There’s been a lot of talk about the music circle in Singapore about “supporting local music”. The “support local …” movement extends into things like the performing arts as well, or any other kind of creative talent. Singaporeans just instinctively look outside of their country when it comes to the arts. That said, I do believe that there are some good and still relatively unknown musical acts that you may want to take note of. Being a good blogger, Exalted Salvation will personally listen to some of their songs for you.
1. The Sam Willows
NUS Radio Pulze invited the Sam Willows to perform at Live Lounge once, and we were completely unprepared for the turnout. It was almost like a genuine concert, with fans gushing and cheering. And they should. The Sam Willows is an indie band formed in 2012 (that’s not long ago), and have been performing in places like Australia, Korea and North America, not to mention MediaCorp Singapore’s Countdown Party in 2013. They’re signed on to Warner Music too, so it shows great promise.
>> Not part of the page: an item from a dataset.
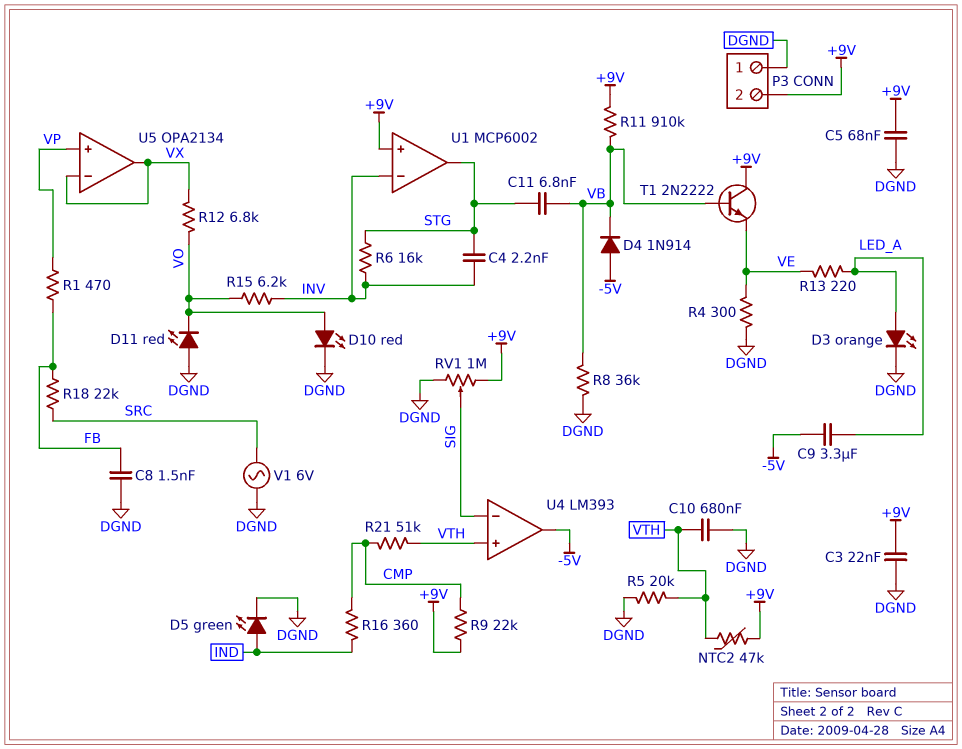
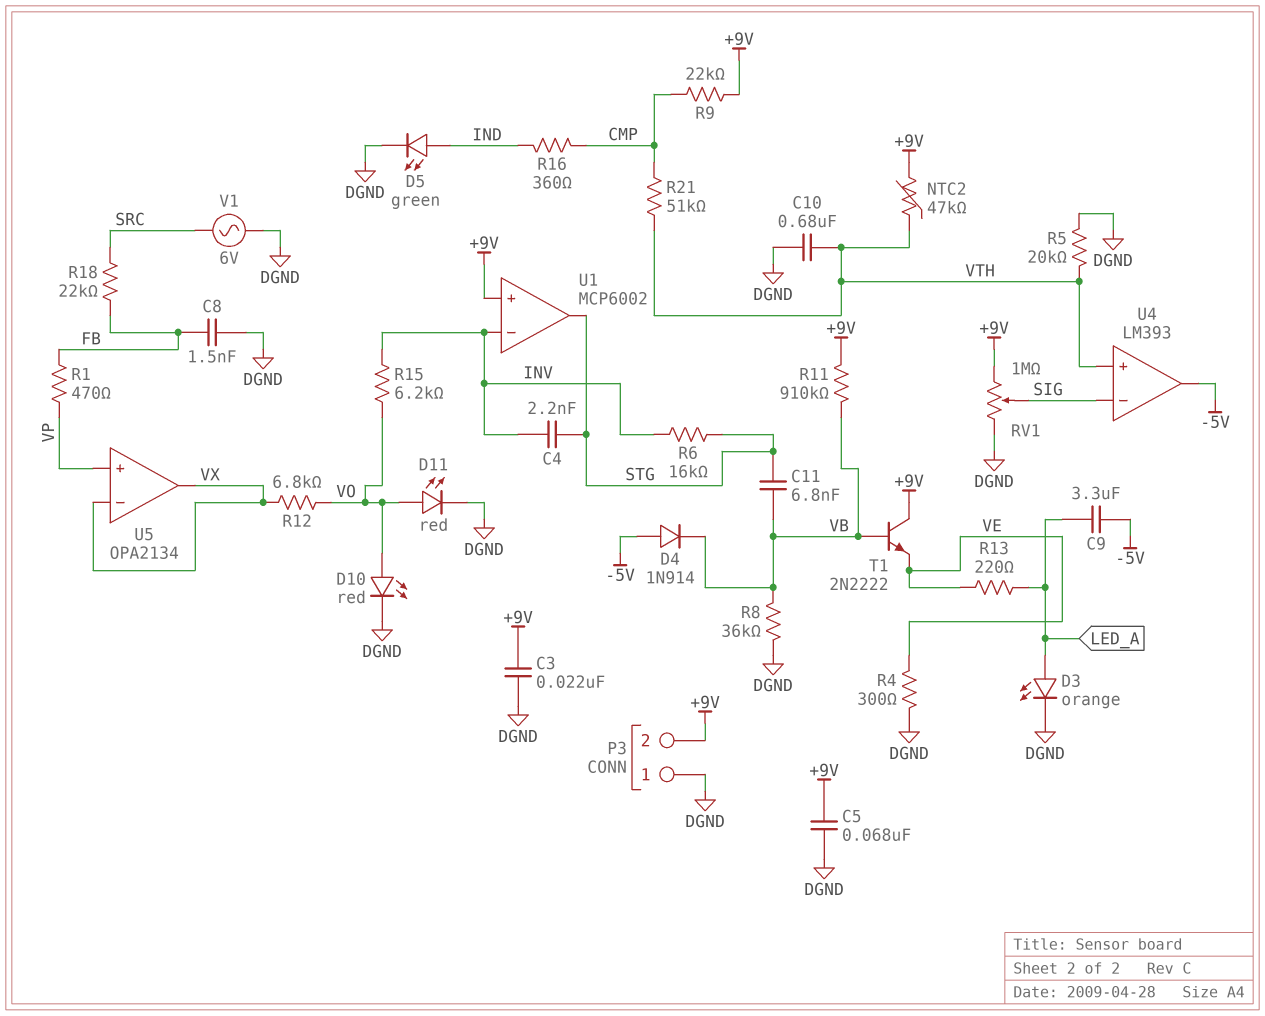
D11: LED red (A DGND, K VO) -> LED red (A VO, K DGND)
This is their PV, “Glasshouse – Lillywhite Edition”, so named because it was reworked by Steve Lillywhite, a Grammy Award-winning producer.
After listening, I wouldn’t say this is my favourite song, because it sounds like choral singing, and has the flavour of a National Day song. That said, good voices!
2. Cashew Chemists
Cashew Chemists is reluctantly appealing. It’s the kind of style where once you listen to their music, you’re like “shit this is so 80’s” and then later it’s “shit I can’t stop listening”. It’s the kind of song which sounds like it belongs to the era of the Carpenters, and that’s also the reason why it simply doesn’t stop giving off good vibes.
Also the lead singer is Yuji Kumagai (I don’t know if he’s Japanese though), who has apparently earned some fame on his own.
Pleasantry was formed in 2010 and consists of 6 members. Their music belongs in the more surrealist kind, or at least, the one I’m listening to is definitely surrealist. This is pretty experimental and isn’t at all catchy. I appreciate their effort though, but I can imagine that this is the reason why Singaporean music just doesn’t catch on like overseas. The members believe too much in following their own style.
That said, the trance-like quality captures one’s attention.
4. Take Two
The new hot campus band in NUS, Take Two drew crowds partly because they played Butterfly by Wada Kouji in the Supernova rock concert in school. Maybe. Other than that, they’re pretty good for university students! They’re also a traditional rock band, so if you’re thrown off by the unique and distinctive styles above, try some down-to-earth rock with this track!
I would recommend a few more, but I don’t know any good ones and it can take a long time to sift out the good from the bad, so I’ll just leave this task to you! After hearing these entirely arbitrary recommendations, you may be encouraged to plunge deeper into the Singaporean music community. Give it a try!